ChronoGraph - A versioned graph database.
DSEGraph - DataStax graph database with OLTP and OLAP support.
GRAKN.AI - Distributed OLTP/OLAP knowledge graph system.
Hadoop (Spark) - OLAP graph processor using Spark.
HGraphDB - OLTP graph database running on Apache HBase.
IBM Graph - OLTP graph database as a service.
JanusGraph - Distributed OLTP and OLAP graph database with BerkeleyDB, Apache Cassandra and Apache HBase support.
JanusGraph (Amazon) - The Amazon DynamoDB Storage Backend for JanusGraph.
Neo4j - OLTP graph database (embedded and high availability).
neo4j-gremlin-bolt - OLTP graph database (using Bolt Protocol).
OrientDB - OLTP graph database
Apache S2Graph - OLTP graph database running on Apache HBase.
Sqlg - OLTP implementation on SQL databases.
Stardog - RDF graph database with OLTP and OLAP support.
TinkerGraph - In-memory OLTP and OLAP reference implementation.
Titan - Distributed OLTP and OLAP graph database with BerkeleyDB, Apache Cassandra and Apache HBase support.
Titan (Amazon) - The Amazon DynamoDB storage backend for Titan.
Titan (Tupl) - The Tupl storage backend for Titan.
Unipop - OLTP Elasticsearch and JDBC backed graph.

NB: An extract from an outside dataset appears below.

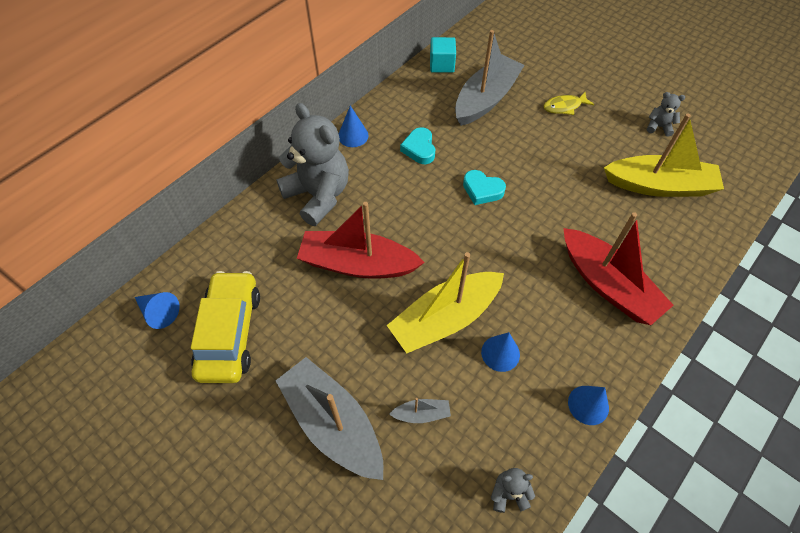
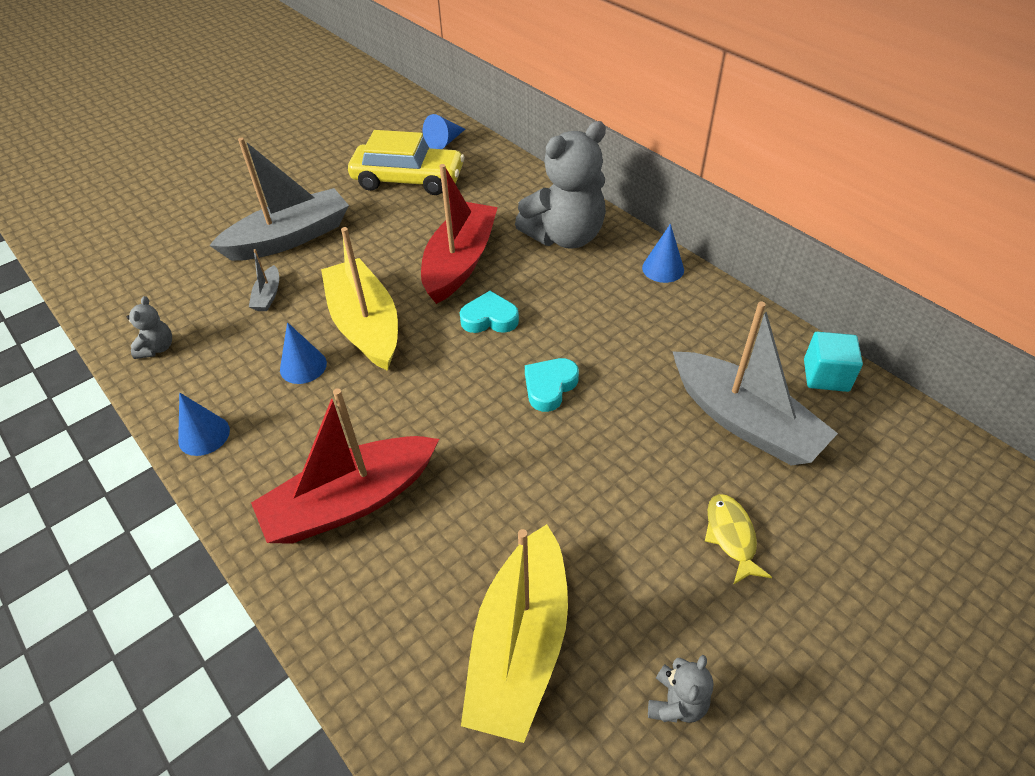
camera: 100 degrees right, 10 degrees down
(419, 149) = (635, 330): turquoise heart -> turquoise heart (489, 318)

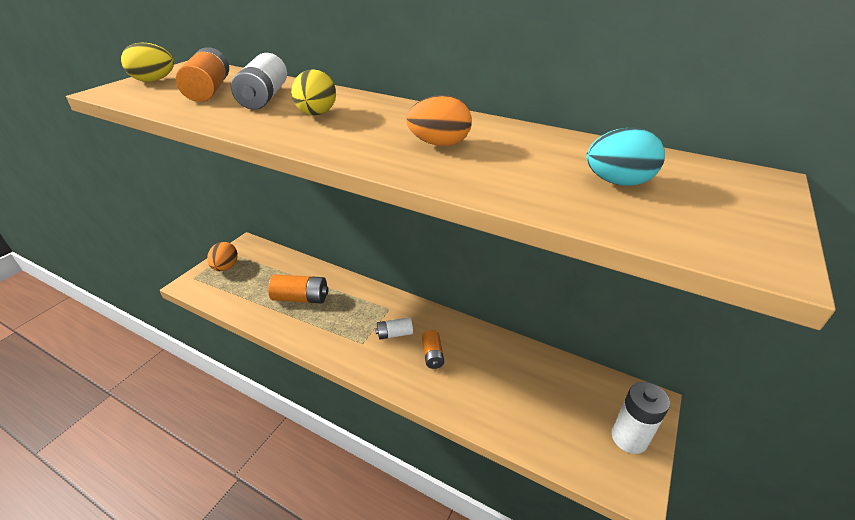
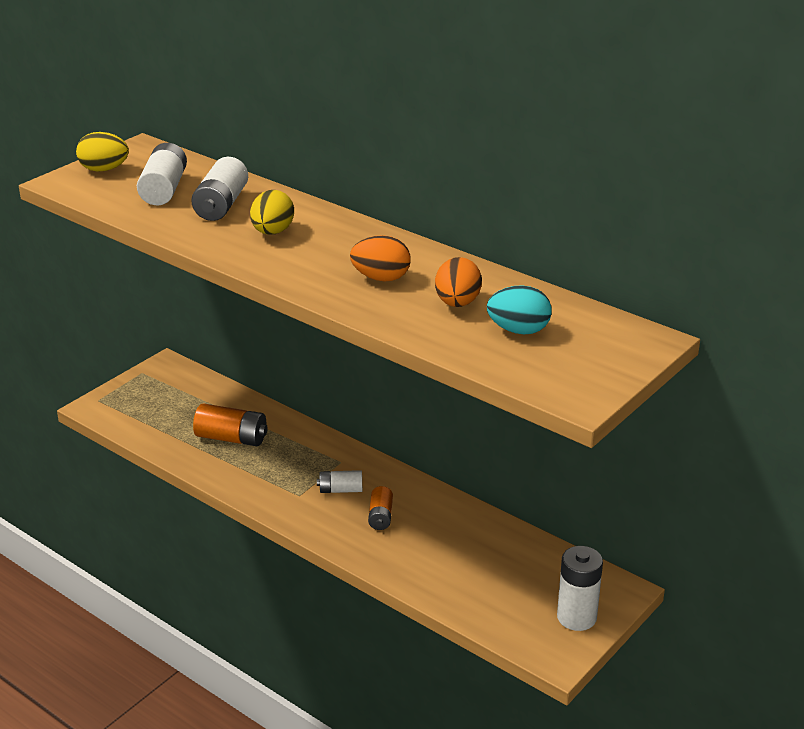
camera: 10 degrees right, 5 degrees down
(209, 90) = (164, 189): orange battery -> white battery
(225, 267) = (139, 391): orange egg -> orange egg (457, 303)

Scylla - Cassandra Killer?
Scylla Is Next Generation NoSQL database that claims to give 10x performance of Cassandra. It is written in C++ ground up. It gives redis like performance. Scylla is a droping replacement of Cassandra 2.2 along with support for. Find the roadmap of Scylla here.
All Apache Cassandra Drivers
Protocols: CQL, Thrift, JMX
Tooling: cqlsh, nodetool, cassandra-stress, and all of Cassandra 2.2 tools
SSTable format
C++ applications can draw in maximum output from the available hardware resources. It is evident from the benchmark report too - to achieve the same of level of performance by a 3 node Scylla database might require as much as 30 nodes of Cassandra database. In the industry there is a push for C++ based products that take lower the hardware requirements and lower energy bills at the data center level. One drawback of C++ is that it requires significantly higher learning curve compared to Java and lack of standard libraries that Java ecosystem is blessed with.

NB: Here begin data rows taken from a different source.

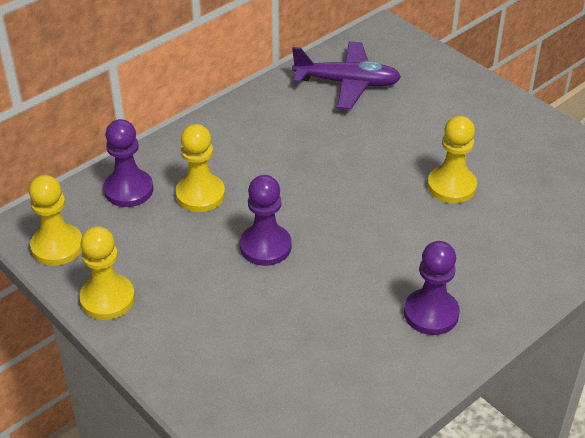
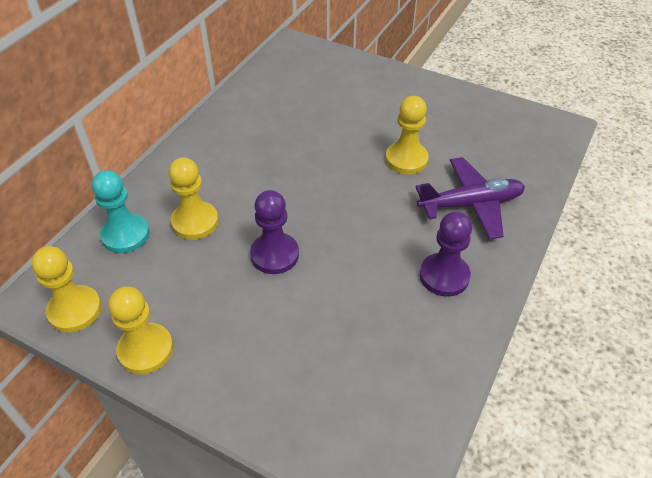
camera: 20 degrees left, 5 degrees up
(128, 190) = (125, 235): purple pawn -> turquoise pawn
(347, 83) = (281, 93): purple plane -> purple plane (471, 204)

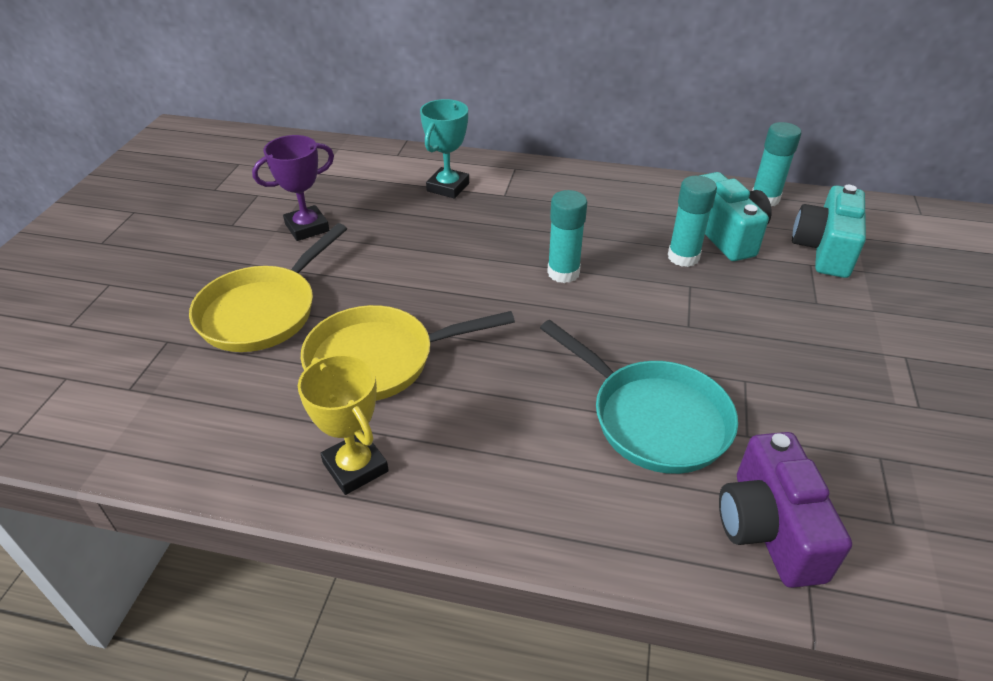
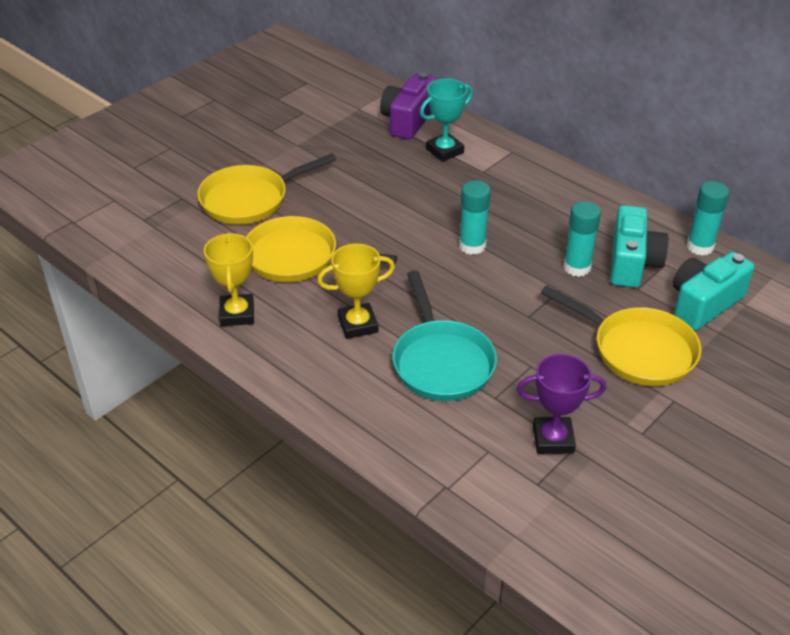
camera: 30 degrees right, 0 degrees up
(307, 227) = (319, 149): purple trophy -> purple trophy (553, 439)
(520, 414) = (358, 324): none -> yellow trophy
(768, 528) = (451, 450): purple camera -> purple camera (408, 120)
(821, 318) = (638, 350): none -> yellow pan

Benchmark reports: https://www.scylladb.com/product/benchmarks/
Although Scylla has a superior throughput than Cassandra, the latter is more mature and battle tested for numerous internet scale applications with commercial support from Datastax. Perhaps sticking to Cassandra to solving is a good idea at this moment and let Scylla gain a more product maturity.